Symptoms of cutaneous larva migrans include itchy, red lesions that may look serpentine or linear, appearing mostly typically on the feet, lower legs, or between the toes, or anywhere the body or one's clothing comes in contact with the ground.
The most important preventive strategy for intestinal helminths is to avoid consumption of unprocessed water, ice, raw vegetables, fruits with skin that have not been thoroughly washed with clean water, and other food items processed in unsanitary conditions. Avoid consumption of undercooked beef or pork, as well as salted, dried, or pickled meat-derived products.

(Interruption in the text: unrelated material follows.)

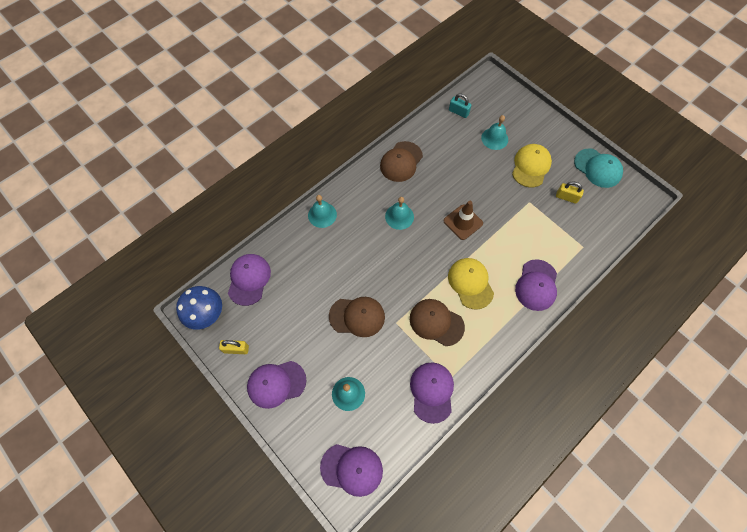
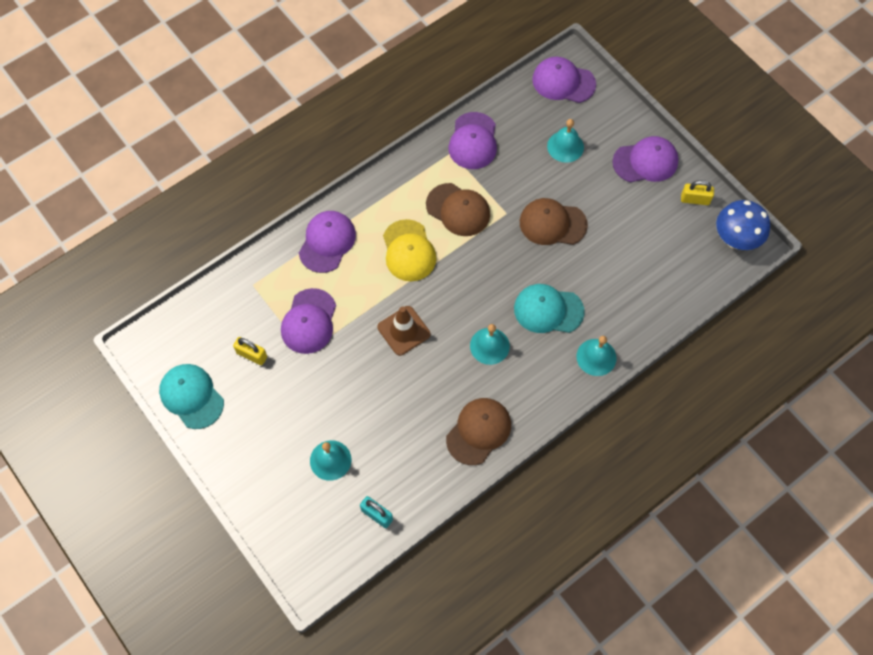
camera: 175 degrees left, 0 degrees up
(249, 279) = (688, 277): purple cap -> purple cap (309, 321)
(358, 245) = (548, 310): none -> turquoise cap
(531, 166) = (288, 407): yellow cap -> none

To prevent Strongyloides infection and hookworms, including the type that causes cutaneous larva migrans, avoid walking barefoot or lying on the sand, and avoid prolonged contact of exposed skin to soil, particularly in areas where fecal contamination of the soil is likely.
Need for Medical Assistance
The risk of significant gastrointestinal helminthic infestation is very low for most short-term travelers, and posttravel screening and treatment is generally not warranted for the typical recreational traveler. In general, stool examinations are considered only for those travelers who have spent 6 months or more in a very high-risk environment. Some long-stay expatriates without access to diagnostic facilities routinely self-treat every 6 months with albendazole or mebendazole.
Cutaneous larva migrans (CLM) is caused by non-human hookworms and is much more common in travelers than intestinal hookworms; therefore travelers to areas with non-human hookworms should watch for signs of CLM: itchy rashes, spots, or lines on the feet, legs, or body. Cutaneous larva migrans can be treated with a single dose of ivermectin.